La prévention reste le problème majeur à résoudre. Les facteurs favorisants sont en effet complexes et intriqués : culture de l’invulnérabilité (surtout chez les médecins, dont 80 % n’ont pas de médecin traitant !), difficultés de gestion du cabinet, manque de reconnaissance, contraintes administratives et réglementaires croissantes, portant de plus en plus sur les résultats et non plus seulement sur les moyens, difficultés relationnelles avec les pairs (l’exercice en groupe ou en maison de santé n’est pas toujours une panacée...) ou les donneurs d’ordres.

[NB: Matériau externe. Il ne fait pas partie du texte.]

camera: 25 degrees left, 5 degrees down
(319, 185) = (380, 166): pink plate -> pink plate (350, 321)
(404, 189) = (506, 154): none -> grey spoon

Sur le plan individuel, plusieurs intervenants ont souligné la nécessité de contracter une assurance professionnelle protectrice en cas d’arrêt de travail. Les contrats étant variés et devant être individualisés, il est fortement recommandé de s’adresser à un courtier, dont l’intérêt va à son client et non à l’assureur.

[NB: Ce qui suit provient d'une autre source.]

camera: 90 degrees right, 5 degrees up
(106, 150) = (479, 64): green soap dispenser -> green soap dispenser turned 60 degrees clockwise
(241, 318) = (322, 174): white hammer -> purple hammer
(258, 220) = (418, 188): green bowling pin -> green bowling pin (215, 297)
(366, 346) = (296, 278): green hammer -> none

Une réflexion est engagée pour créer une médecine du travail destinée aux libéraux, le problème majeur étant son financement. Ce point est d’autant plus crucial que la souffrance au travail apparaît de plus en plus comme un marché prometteur, qu’il serait risqué de laisser à certains appétits privés.
Pour conclure, les organisateurs du colloque espèrent bien avoir lancé une dynamique interprofessionnelle aussi bien dans l’intérêt des soignants que de leurs patients. C’est ce que soulignait Éric Galam : « Revendiquer sa vulnérabilité est une preuve de compétence ».

Colloque-débat sur la souffrance au travail des professionnels de santé libéraux. Organisé par l’URPS Auvergne-Rhône-Alpes, le 23 novembre 2018, à Lyon.
Encadre

Des consultations de prévention… sans patients !

Après qu’une enquête ait montré l’intérêt potentiel des praticiens pour des consultations de prévention, l’URPS-médecins libéraux Auvergne-Rhône-Alpes a mis en place un système pour les rendre effectives sur un territoire expérimental. Elles sont assurées par 4 généralistes formés spécifiquement et financés par l’URPS-ML. Elles comportent 5 volets : biomédical, psychologique, données personnelles, ergonomie du travail, environnement psychosocial. L’anonymat est garanti, aucune notion d’aptitude professionnelle n’est en jeu. Une lettre d’information a été envoyée à l’ensemble des médecins libéraux du territoire en février 2018. Jusqu’à présent, aucune demande de consultation n’a été émise, ce qui en dit long sur la difficulté de la prévention auprès des généralistes. Plutôt que de se décourager, les responsables de l’initiative essaient de comprendre ce qui bloque.